Saltimbancos e Bonecreiros
Por vezes, chegavam à aldeia os saltimbancos, os malabaristas, os bonecreiros e os palhaços, com vida itinerante, para espetáculos mais primitivos do que o circo.
A minha estreia foi onde hoje é a praça, perto da casa da Rita: montaram um palco e dispuseram cadeiras. Penso que, para terem rendimento, cobriram as laterais e no fim do espetáculo pediram umas moedas, mas não estou certa disso.
Faziam divulgação com algum alarido, distribuindo panfletos, se a memória não me trai. Como não havia distrações destas habitualmente, tinham um certo sucesso. Ao divulgarem umas às outras, as pessoas já antecipavam o riso.

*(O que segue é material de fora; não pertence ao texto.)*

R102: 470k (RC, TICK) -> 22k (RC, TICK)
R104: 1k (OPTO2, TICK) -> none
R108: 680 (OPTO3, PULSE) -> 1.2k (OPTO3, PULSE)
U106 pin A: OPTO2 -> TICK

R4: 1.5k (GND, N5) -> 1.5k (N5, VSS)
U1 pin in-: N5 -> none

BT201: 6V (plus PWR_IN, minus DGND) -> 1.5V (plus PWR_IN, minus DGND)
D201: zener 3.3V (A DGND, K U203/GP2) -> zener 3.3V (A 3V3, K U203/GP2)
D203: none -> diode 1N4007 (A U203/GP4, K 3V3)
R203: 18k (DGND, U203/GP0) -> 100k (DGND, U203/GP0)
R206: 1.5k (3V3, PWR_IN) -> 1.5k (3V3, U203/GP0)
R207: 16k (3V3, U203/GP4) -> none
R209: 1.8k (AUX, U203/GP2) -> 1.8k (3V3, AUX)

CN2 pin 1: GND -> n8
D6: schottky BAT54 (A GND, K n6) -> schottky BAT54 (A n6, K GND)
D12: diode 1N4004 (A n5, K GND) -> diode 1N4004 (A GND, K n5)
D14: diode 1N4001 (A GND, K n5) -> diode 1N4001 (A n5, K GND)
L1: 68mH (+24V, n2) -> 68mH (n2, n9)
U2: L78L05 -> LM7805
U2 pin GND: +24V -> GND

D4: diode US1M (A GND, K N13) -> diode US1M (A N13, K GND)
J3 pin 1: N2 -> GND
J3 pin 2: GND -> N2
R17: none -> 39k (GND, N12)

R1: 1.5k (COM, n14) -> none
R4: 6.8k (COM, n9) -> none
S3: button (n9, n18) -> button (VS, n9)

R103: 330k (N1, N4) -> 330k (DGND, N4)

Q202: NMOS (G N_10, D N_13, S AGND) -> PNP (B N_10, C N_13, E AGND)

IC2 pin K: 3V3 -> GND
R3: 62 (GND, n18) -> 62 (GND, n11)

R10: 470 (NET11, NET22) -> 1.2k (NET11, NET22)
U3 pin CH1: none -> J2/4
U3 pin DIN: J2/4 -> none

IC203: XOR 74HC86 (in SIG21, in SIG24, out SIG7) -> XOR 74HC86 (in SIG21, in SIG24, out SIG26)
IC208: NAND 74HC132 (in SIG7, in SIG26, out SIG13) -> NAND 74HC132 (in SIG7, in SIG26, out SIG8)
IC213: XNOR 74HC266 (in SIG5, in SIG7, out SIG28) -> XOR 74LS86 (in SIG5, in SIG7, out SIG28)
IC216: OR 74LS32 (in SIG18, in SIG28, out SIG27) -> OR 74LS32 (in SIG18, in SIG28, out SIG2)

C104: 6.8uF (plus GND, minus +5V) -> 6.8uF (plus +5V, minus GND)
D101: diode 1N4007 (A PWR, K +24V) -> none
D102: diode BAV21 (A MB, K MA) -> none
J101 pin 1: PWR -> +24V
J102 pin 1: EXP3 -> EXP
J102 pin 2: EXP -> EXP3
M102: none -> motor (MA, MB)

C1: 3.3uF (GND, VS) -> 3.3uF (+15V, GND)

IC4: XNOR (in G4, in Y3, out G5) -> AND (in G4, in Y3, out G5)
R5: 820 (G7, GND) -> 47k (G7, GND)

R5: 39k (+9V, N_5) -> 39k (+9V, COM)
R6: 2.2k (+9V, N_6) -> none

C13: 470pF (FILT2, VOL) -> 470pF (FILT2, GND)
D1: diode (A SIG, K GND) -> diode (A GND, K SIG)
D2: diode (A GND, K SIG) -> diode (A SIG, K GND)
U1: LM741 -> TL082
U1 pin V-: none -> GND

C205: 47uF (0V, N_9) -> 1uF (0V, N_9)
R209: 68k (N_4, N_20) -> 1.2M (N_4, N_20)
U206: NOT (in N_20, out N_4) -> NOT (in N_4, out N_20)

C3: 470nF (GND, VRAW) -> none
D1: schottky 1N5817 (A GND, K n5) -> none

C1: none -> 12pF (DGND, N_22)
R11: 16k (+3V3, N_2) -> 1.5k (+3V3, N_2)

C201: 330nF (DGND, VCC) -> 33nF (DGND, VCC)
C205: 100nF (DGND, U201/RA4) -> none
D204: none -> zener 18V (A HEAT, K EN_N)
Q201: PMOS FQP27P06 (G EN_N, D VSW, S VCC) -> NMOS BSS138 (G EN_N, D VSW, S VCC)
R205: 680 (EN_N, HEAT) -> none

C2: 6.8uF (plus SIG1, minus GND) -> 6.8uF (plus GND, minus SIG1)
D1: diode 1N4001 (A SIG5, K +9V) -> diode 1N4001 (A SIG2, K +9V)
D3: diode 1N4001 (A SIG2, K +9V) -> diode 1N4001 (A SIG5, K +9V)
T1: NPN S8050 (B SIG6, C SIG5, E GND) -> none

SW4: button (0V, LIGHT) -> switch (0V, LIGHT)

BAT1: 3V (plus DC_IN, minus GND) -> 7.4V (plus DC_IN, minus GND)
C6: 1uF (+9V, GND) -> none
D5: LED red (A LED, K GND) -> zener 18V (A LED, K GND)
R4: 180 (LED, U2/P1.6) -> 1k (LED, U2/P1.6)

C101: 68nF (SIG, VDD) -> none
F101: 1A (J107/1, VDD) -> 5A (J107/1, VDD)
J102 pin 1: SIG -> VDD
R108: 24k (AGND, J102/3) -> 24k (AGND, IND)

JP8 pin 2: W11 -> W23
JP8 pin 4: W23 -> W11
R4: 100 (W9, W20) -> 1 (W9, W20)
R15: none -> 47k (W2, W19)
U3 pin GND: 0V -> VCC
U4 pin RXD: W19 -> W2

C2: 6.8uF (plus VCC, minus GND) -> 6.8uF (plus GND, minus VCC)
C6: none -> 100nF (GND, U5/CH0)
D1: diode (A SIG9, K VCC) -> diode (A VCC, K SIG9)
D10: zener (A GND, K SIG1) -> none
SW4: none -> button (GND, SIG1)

Preparávamo-nos com a vestimenta domingueira e uns agasalhos, que a noite estava fria, e subíamos a rua do Ti Raúl. Passávamos pelo salão de dança - olarilas, pois havia uns! E chegávamos finalmente à encruzilhada de ruas onde acontecia a praça. Trocávamos umas boas noites e algumas informações de estado com quem não víamos há mais tempo e esfregávamos as mãos de contentes, em pensamento. Era a minha primeira vez e estava cheia de expetativas, mas elas foram superadas! Os Bonecreiros, Saltimbancos e Companhia transformaram aquele espaço e tempo numa vivência fantástica de cores, habilidades contorcionistas e manuais, piadolas com vozes de falsete, histerias de trompetes, marionetas e fantoches, que nos transportavam para um mundo transcendente e antigo. Quase tão antigo como a própria humanidade!
Um destes dias, ao ler um livro francês, Le Grand Meaulnes, em que uns rapazinhos que viviam numa aldeia francesa no século XIX, tinham usufruído do mesmo tipo de espetáculo, recordei-me dos Bonecreiros, como a minha avó chamava a todos. Provavelmente viajavam por vários países e eram nómadas! Deixavam as populações encantadas por onde passavam, mas também perplexas. Eles eram os outros, os forasteiros, mas que sabiam trazer-nos algo que vivia profundamente dentro de nós, sem termos consciência. No entanto, no dia seguinte, já à luz do sol, não passavam de uns miseráveis maltrapilhos; as crianças com os cabelos russos do sol. Tinham-se ido os trajes coloridos e o poder sobre a nossa atenção! E como forasteiros que eram, recaiam sobre eles desconfianças de furtos simples, como fruta nos campos e outros bens alimentares. Às vezes tinham patrocinadores locais que lhes permitiam acampar nas suas propriedades, mas a tolerância não era grande. Depois de divertirem o povo com o burlesco dos bobos, anões, bonecos, homens retorcidos e vestes da nobreza, os Bonecreiros seguiam viagem nas suas carroças e um dia voltavam.
"Pareces um Bonecreiro!", diziam na aldeia a alguém que estava fazer-se de engraçadinho e com traje desviante do bem-parecer local. O "trickster", o eterno trapaceio ou embusteiro das comunidades humanas é por isso considerado um arquétipo do inconsciente coletivo. E todos os arquétipos são tão poderosos sobre a "alma" humana!
Os dias de saltimbancos e bonecreiros eram dias felizes!